Ohalos, Capítulo 11, Mishná 6. Es muy probable que esta sea la mishná más breve de todo Maseches Ohalos y, sin embargo, en unas pocas palabras encierra una majlokes completa entre Beis Shamai y Beis Hilel. El capítulo viene ocupándose de una casa cuya entrada, el miftán, se encuentra justo en el límite entre el adentro y el afuera, y de lo que sucede cuando una persona viva se acuesta atravesada sobre ese límite, con una parte del cuerpo sobre el umbral y otra parte dentro de la casa.

El caso

El escenario es el mismo que el del caso anterior, con un cambio decisivo. Antes la tumá venía de afuera: dos hombres cargaban un meis por encima del hombre que estaba acostado allí. Aquí la mishná dice "vetumá babáis", la tumá está dentro de la casa misma. Una vez que hay una fuente de tumá en la casa, la tumá llena toda la casa como un único ohel, y eso incluye el espacio de aire debajo de la parte del cuerpo del hombre que se extiende hacia el interior y, según el modo en que se desarrollará la pregunta, el espacio debajo de él en general.

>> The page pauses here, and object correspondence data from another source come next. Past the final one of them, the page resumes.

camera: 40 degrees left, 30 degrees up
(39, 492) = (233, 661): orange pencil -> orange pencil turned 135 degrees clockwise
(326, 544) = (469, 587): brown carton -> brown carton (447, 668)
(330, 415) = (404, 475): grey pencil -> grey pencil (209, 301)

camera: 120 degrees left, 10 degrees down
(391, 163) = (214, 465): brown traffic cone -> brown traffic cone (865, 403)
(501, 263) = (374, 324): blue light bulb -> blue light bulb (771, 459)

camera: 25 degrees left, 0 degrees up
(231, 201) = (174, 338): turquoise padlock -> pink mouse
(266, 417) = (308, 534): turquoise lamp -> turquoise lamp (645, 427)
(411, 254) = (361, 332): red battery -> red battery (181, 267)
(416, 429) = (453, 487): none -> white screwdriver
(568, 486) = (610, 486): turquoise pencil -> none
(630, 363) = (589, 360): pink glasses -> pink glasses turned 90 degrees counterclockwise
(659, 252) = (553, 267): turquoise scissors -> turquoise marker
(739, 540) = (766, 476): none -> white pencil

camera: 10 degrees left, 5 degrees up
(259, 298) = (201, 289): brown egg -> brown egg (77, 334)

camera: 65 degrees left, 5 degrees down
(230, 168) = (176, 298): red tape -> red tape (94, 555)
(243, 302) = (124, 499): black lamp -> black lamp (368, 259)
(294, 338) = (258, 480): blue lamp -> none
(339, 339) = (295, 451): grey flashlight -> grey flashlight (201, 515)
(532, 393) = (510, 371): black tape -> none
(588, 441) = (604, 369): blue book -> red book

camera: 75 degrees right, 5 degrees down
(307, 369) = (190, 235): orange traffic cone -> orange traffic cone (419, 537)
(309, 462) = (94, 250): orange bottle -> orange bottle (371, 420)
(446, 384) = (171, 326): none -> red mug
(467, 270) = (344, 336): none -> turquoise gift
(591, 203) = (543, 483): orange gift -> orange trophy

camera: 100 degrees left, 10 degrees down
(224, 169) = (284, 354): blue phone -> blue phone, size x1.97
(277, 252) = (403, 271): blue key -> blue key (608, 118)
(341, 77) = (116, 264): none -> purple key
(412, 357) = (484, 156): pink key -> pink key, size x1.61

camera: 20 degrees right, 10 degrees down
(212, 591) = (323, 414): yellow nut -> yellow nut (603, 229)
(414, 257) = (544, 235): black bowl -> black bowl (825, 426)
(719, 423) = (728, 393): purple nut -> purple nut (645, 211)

Ahora llega gente. No están cargando ningún meis; son simplemente transeúntes. Ven a este hombre acostado atravesado sobre el umbral y se inclinan sobre él, quizás para preguntarle si se encuentra bien y por qué está acostado en una posición tan extraña. Cualquiera sea el motivo, al inclinarse sobre él formaron un ohel por encima de él. El hombre está vivo y sano, de modo que, a primera vista, no hay nada objetable en lo que están haciendo.

La pregunta

La pregunta es si la tumá de la casa pasa por debajo del cuerpo del hombre, y si el estrecho espacio debajo de él cuenta entonces como un ohel propio. Si así es, entonces aquellas personas que se inclinaron sobre él estuvieron inclinadas sobre un ohel de tumá, y quedan temeim.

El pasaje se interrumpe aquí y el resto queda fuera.